The project activities can be summarized with the following activities:
1. Design of the Acoustic Resonance System: An acoustic resonance system consisting of in-plane MEMS resonators and a cavity was designed. One resonator is employed to drive the cavity acoustic resonance ("drive"), and another resonator is used for sensing the acoustic resonance ("sense"). As one of the novelties, length tapered frequency tuning combs that can operate without any displacement limit were designed. The frequency tuning is crucial to to match the MEMS resonator frequencies to the cavity acoustic resonance. Multiple device variants at different frequencies were designed and taped out.
2. Fabrication of the Gas Sensors: The designed sensors were fabricated with a two-mask SOI-MEMS process in UNAM cleanroom, Bilkent University. The fabrication also served a major part in my technical training. I received training for the cleanroom devices, and successfully fabricated the devices. There has been delays in the fabrication due to equipment failures but I went through these obstacles.
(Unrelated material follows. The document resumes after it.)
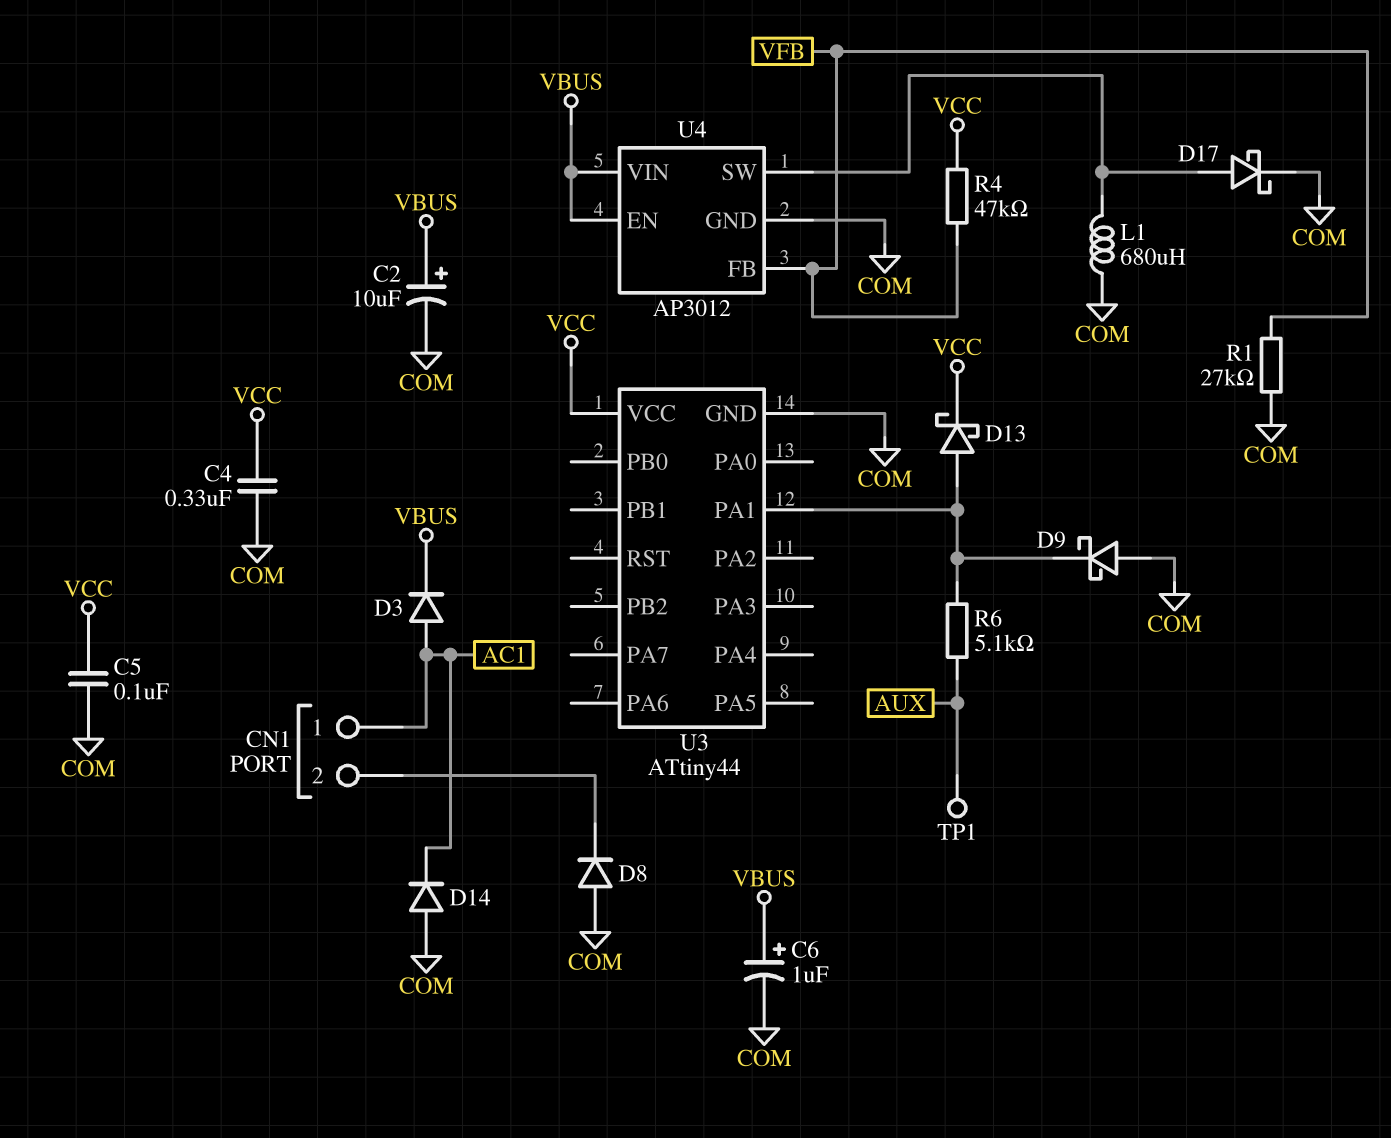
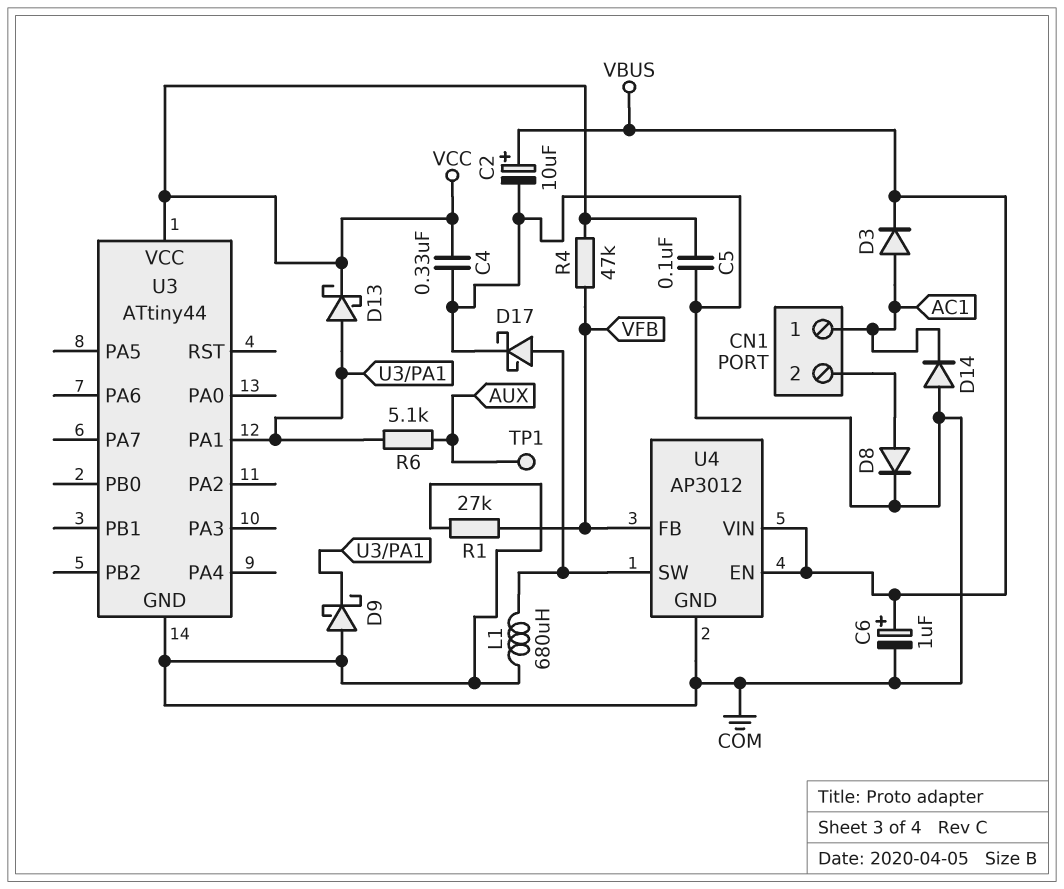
D8: diode (A COM, K CN1/2) -> diode (A CN1/2, K COM)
3. Characterization of the Gas Sensors: The fabricated devices were paired with electronics on a PCB for characterization. The devices were tested with and without the acoustic cavity to demonstrate the proof of concept. The acoustic resonance is excited by the drive resonator and the acoustic response is detected by the sense resonator. The test setup was automated to record the sense response while systematically sweeping the drive and sense frequencies. Acoustic coupling was not detected without the acoustic cavity on the MEMS die. A strong sense response was observed with the acoustic cavity when the MEMS drive and sense resonator frequencies match the cavity acoustic frequency. The cavity frequency response showing the acoustic damping was also extracted through the systematic frequency sweeps. The project successfully demonstrated the proof of concept for acoustic gas sensing. Two in-plane MEMS resonators can be coupled through the acoustic resonance of the cavity, the coupling and the acoustic damping could be used as a gas sensor.
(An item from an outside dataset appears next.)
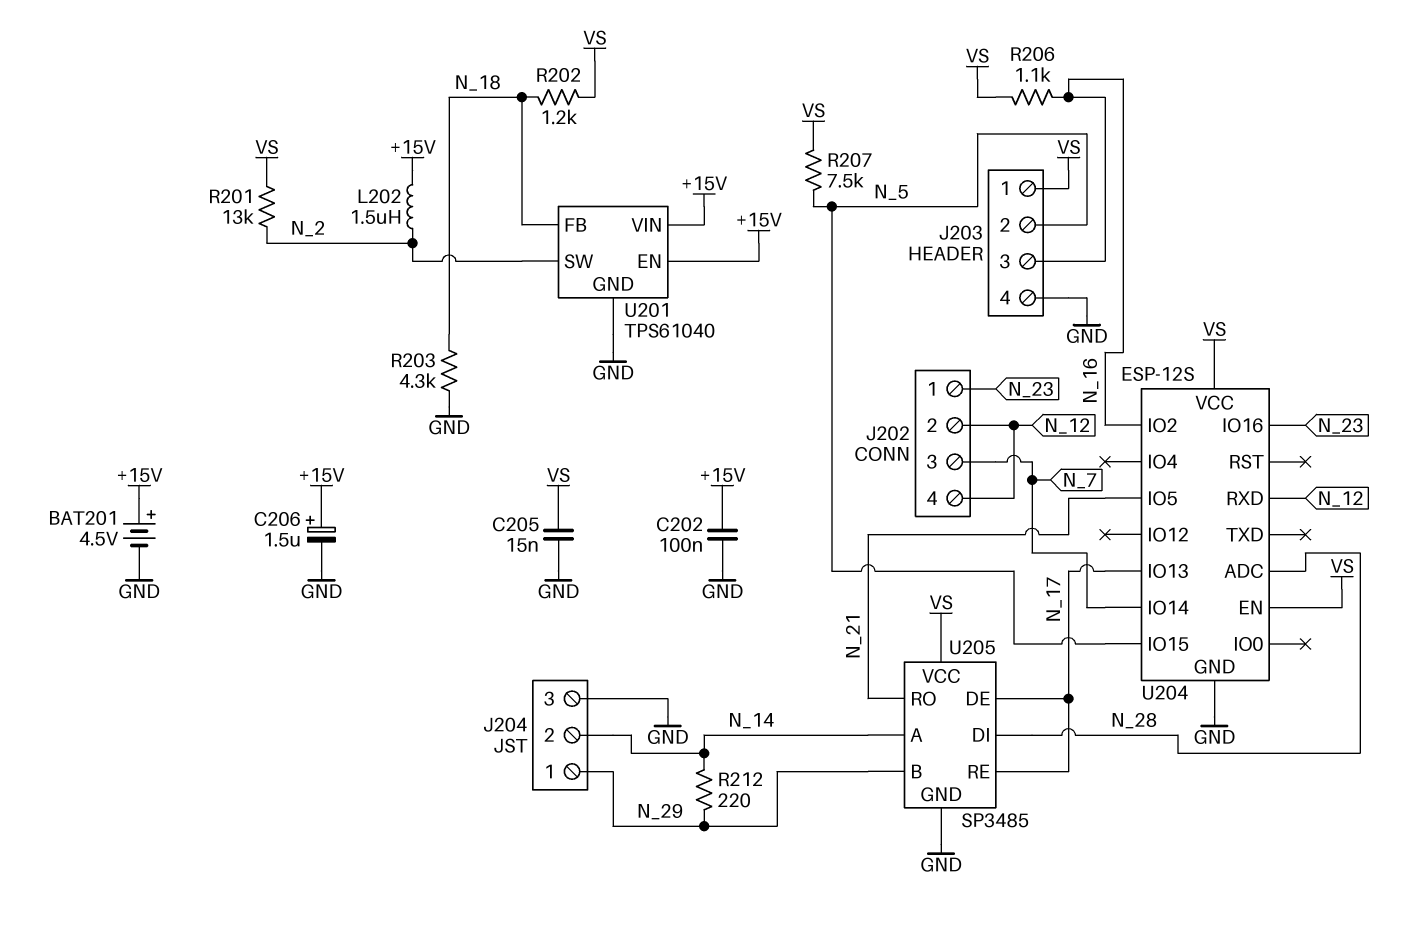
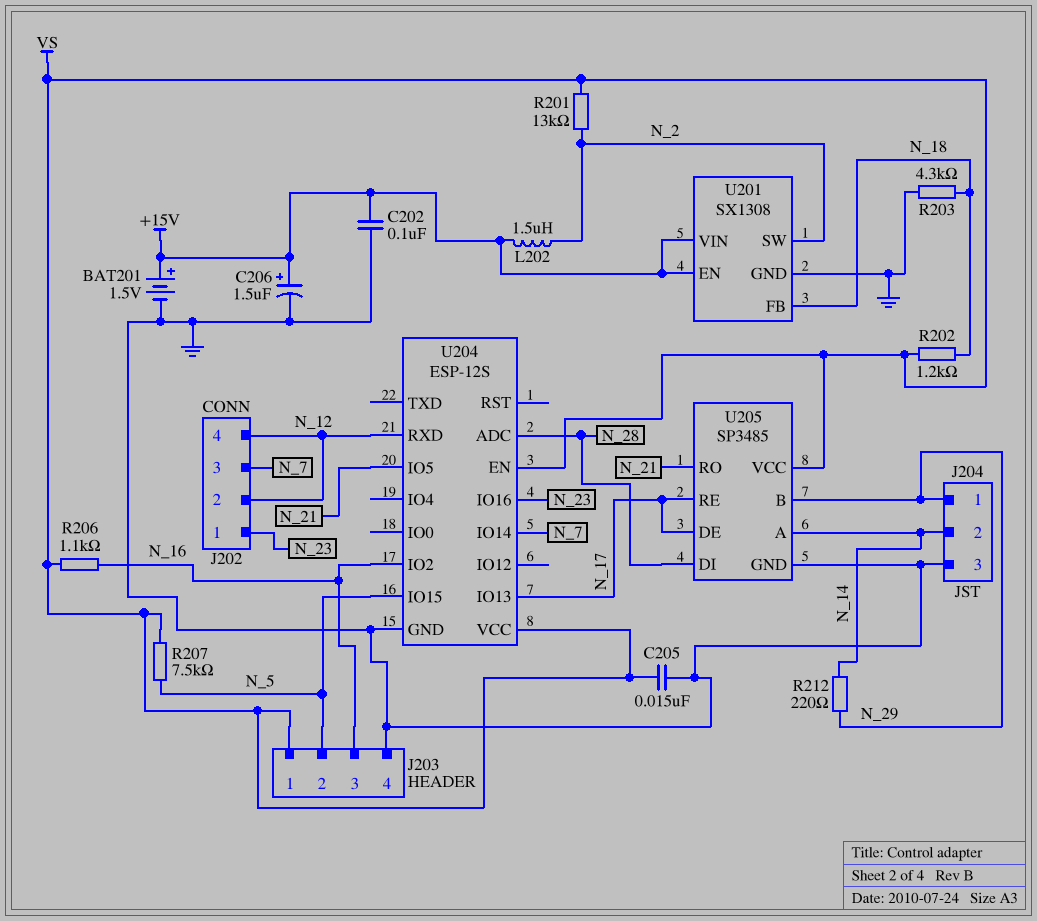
BAT201: 4.5V (plus +15V, minus GND) -> 1.5V (plus +15V, minus GND)
U201: TPS61040 -> SX1308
4. Training: I received both technical and non-technical training throughout the project. The technical training includes UNAM clean-room training for the device fabrication (Prof. Demir, host), lab equipment training for device characterization (Prof. Demir and Prof. Atalar), and machine learning algorithms training for gas identification in the future steps of the proposed concept (Prof. Koc). Non-technical training includes UNAM Nanocolloquium seminars and organizing graduate seminar series in the EE dept., both of these activities improved my networking skills.
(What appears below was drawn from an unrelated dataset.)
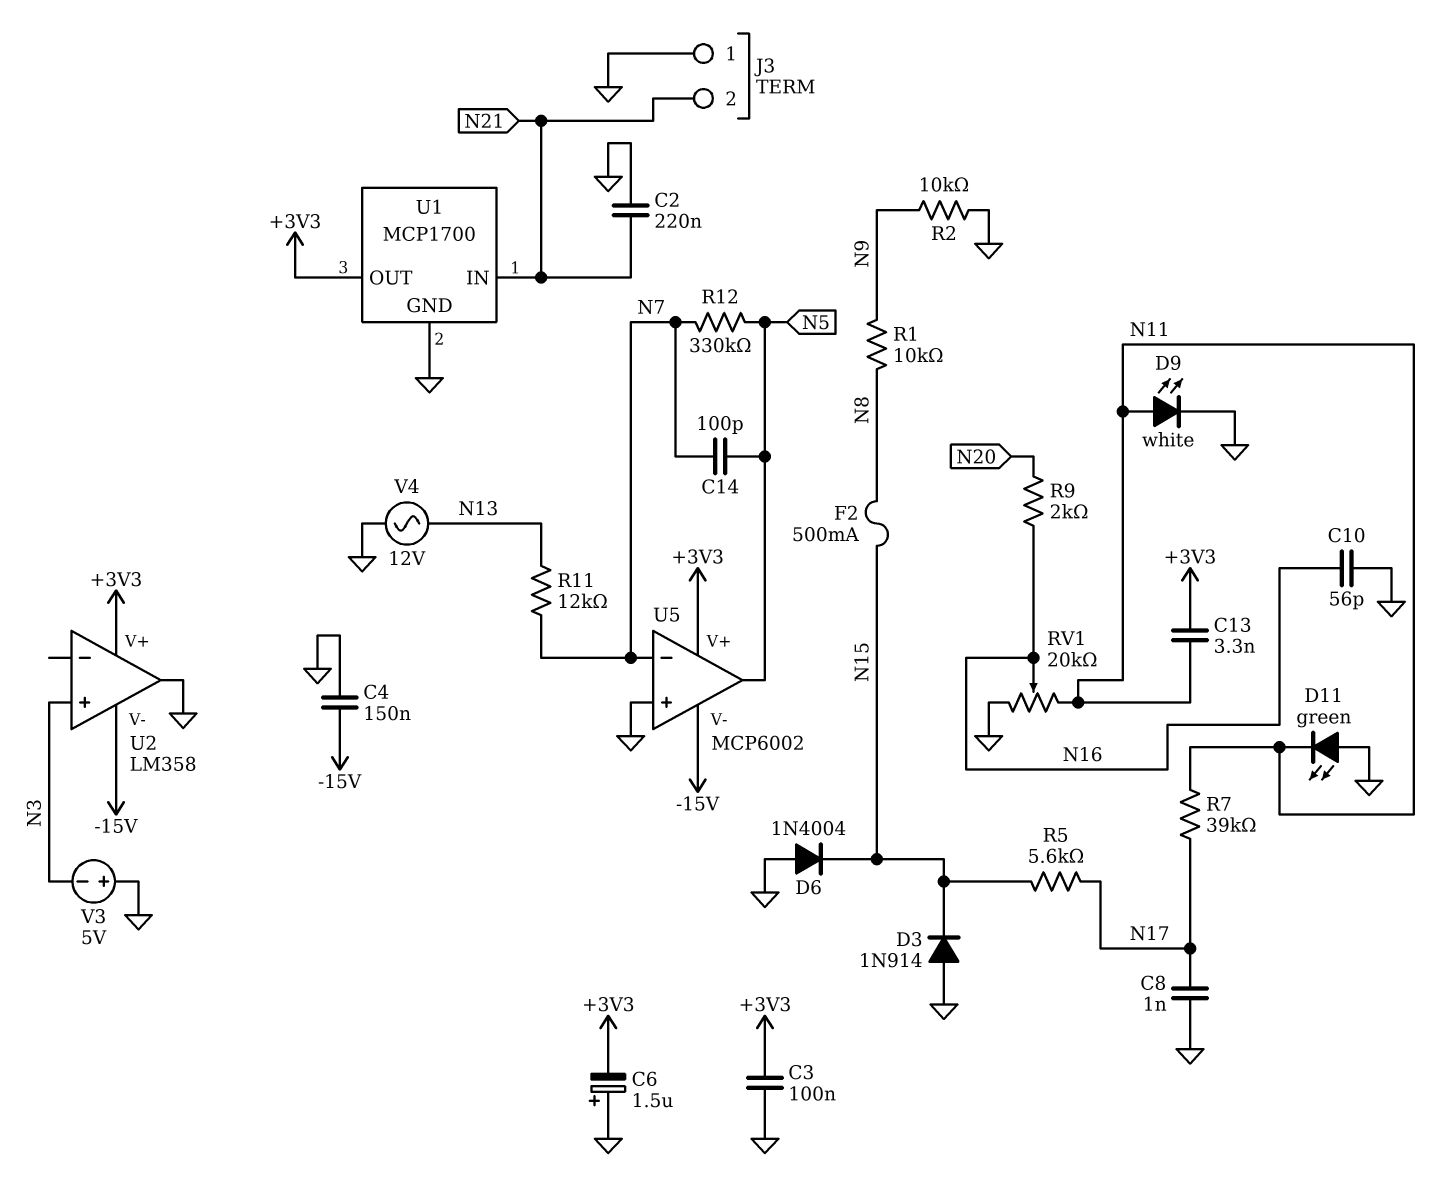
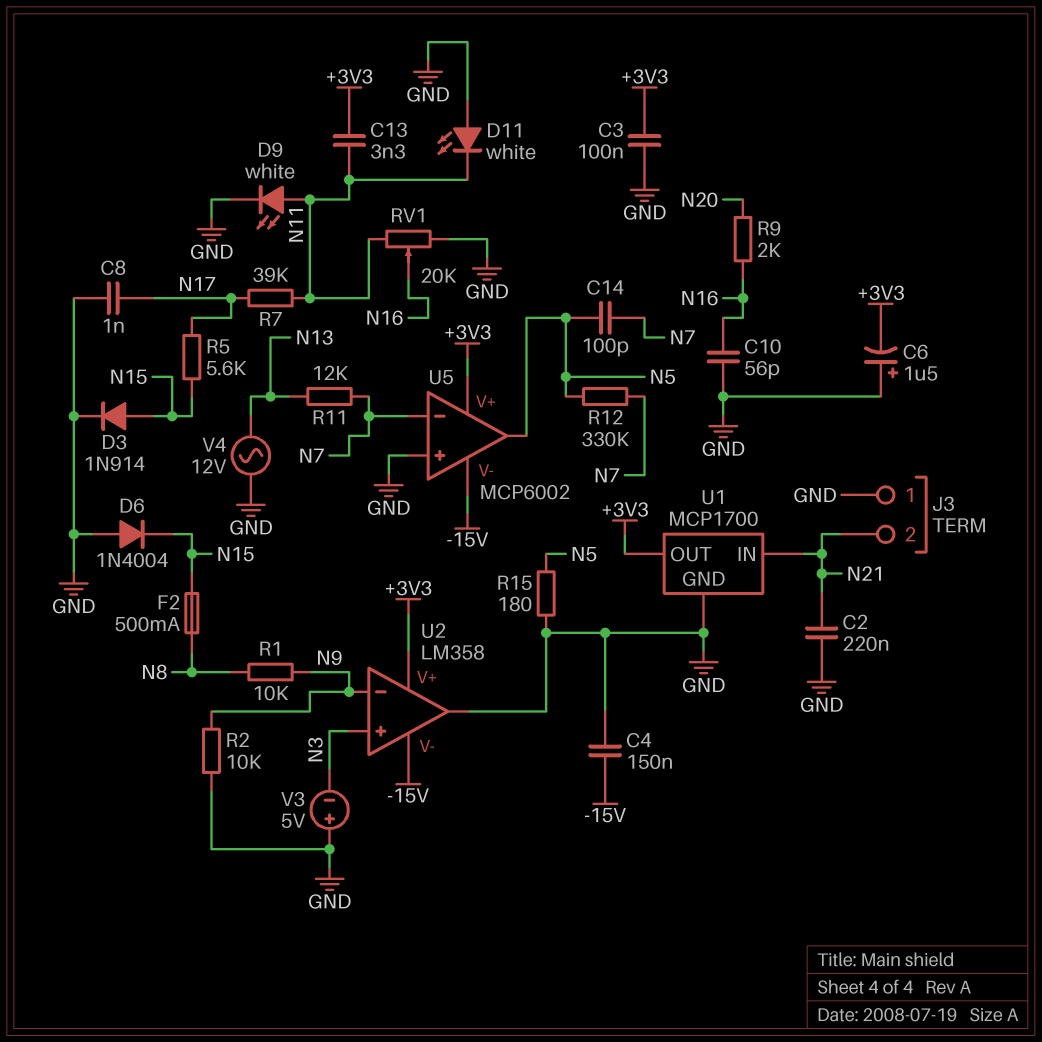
D3: diode 1N914 (A GND, K N15) -> diode 1N914 (A N15, K GND)
D11: LED green (A GND, K N11) -> LED white (A GND, K N11)
R15: none -> 180 (GND, N5)
U2 pin in-: none -> N9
5. Dissemination and Exploitation Activities: The cleanroom equipment failures delayed the overall project timeline and the results were obtained towards the end of the project. The results were presented in the Bilkent University Graduate Research Conference, I gave a seminar in Bilkent University Graduate Seminar Series, the project was announced to a large audience in social media by the University, and the project results were also posted on the project website. The project results we accepted for publication as an oral presentation in the IEEE TRANSDUCERS Conference which will be held in Kyoto, Japan on June 25-29, 2023. The final paper was written and submitted, and will be available in IEEE Xplore in July 2023.